Has anybody tried the Pioneer DEH 700bt head unit to replace OEM?
It is SUPPOSED to give you seamless blue-tooth phone service, interface with your steering wheel, allow full ipod interface, great CD sound, etc, etc...:dunno:
Any actual experience out there?
The upcoming model DEH 710bt looks and sounds even better...but it's definitely not here yet.


----------



## noonehome (Feb 20, 2004)

I have one in my truck... can't comment on the steering wheel integration.

Overall I like it. I bought it for the Bluetooth functionality not the sound quality. I'm sure it sounds great but I have crap speaker in an old loud truck so I'll never know.

Pros: 
 full phone book download (up to 400 entries)
Streams audio from My Windows Mobile Device
Has USB connection (for your IPOD) which can access media on my device and displays files names etc,
 USB will charge my device
 clean looking design
 Bluetooth quality sounds way better than the BMW BT in our e60 and e90.

Cons:

Not intuitive to setup. I'm above average getting by without reading directions and I need the manual for almost every feature including setting the time. It's pretty easy to use with the controller knob. Up/down = presets. Left/right = next station. Rotate = volume. Once you press the controller in it gets much more complicated to navigate.
No preset button (not a Con) but pressing controller up or down you scroll through the presets. But you can only scroll though 6 then you need to press the band button to get the next 6 etc. If they give you 18 presets, why not make them all available to me.
Face place feels like you might break it when putting it back in place.

There is also a DEH-7000BT which is EXACTLY the same at the 700BT but has a one year warrenty instead of a two year. I paid just over 210. for the 7000BT.

See link comparing the two.
http://www.pioneerelectronics.com/PUSA/Products/CarAudioVideo/Source/CD-Players/DEH-P7000BT?tab=B


----------



## mosearch (Oct 4, 2006)

noonehome said:


> I have one in my truck... can't comment on the steering wheel integration.
> 
> ...
> There is also a DEH-7000BT which is EXACTLY the same at the 700BT but has a one year warrenty instead of a two year.
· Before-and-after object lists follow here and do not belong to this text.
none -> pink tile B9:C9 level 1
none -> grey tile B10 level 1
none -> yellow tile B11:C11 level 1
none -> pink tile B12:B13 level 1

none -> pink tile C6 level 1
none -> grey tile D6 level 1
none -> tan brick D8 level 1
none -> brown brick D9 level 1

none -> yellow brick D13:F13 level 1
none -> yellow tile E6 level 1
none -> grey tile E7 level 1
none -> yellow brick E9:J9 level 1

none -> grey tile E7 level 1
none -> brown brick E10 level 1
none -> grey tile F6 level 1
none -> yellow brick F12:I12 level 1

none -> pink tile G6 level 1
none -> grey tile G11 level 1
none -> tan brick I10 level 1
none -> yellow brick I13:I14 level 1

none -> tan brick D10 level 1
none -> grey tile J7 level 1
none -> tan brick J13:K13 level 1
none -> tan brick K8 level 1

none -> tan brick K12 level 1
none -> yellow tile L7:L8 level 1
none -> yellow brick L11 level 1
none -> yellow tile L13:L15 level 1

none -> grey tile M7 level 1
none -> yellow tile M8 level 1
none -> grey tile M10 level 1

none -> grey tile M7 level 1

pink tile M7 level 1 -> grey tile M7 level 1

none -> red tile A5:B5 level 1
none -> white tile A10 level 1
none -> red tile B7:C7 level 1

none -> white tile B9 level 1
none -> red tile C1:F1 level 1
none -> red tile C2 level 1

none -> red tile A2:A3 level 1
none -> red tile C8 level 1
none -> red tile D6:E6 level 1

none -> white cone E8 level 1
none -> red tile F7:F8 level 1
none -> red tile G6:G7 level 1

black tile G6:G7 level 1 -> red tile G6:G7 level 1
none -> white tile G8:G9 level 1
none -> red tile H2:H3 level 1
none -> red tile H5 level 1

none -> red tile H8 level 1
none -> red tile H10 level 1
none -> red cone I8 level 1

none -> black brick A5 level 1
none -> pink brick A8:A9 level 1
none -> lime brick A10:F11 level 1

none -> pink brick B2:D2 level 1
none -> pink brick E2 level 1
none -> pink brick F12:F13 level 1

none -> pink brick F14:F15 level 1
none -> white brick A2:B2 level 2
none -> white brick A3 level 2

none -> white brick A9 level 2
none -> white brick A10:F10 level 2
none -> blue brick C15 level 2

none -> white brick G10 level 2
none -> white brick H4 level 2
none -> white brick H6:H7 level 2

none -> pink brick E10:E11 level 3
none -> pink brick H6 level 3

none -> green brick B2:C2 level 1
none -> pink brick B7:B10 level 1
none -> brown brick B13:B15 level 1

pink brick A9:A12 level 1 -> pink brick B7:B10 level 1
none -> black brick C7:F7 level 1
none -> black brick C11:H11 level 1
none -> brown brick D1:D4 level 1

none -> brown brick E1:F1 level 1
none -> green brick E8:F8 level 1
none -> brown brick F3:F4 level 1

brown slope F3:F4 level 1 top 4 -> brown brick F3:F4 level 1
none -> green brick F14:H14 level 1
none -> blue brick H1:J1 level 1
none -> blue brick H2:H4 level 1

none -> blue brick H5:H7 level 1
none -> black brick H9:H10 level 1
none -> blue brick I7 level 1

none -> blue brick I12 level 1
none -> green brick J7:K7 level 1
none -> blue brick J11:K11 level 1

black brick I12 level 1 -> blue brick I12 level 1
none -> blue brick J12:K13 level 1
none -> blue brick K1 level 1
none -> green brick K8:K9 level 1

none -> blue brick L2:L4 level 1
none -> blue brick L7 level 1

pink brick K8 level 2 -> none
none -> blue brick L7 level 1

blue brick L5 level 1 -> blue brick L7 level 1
I paid just over 210. for the 7000BT.
> ...


Thanks for the thorough review...
And yes, I am familiar with that Pioneer "Premier" non-Premier pricing game...sort of a sly way to sell an extended warranty, isn't it? The two "quality" lines " are often slightly different in color or chrome; but just as often the non-premier actually looks better than the Premier!:rofl:

Anyone else using the Pioneer DEH 700BT / DEH 7000BT?


----------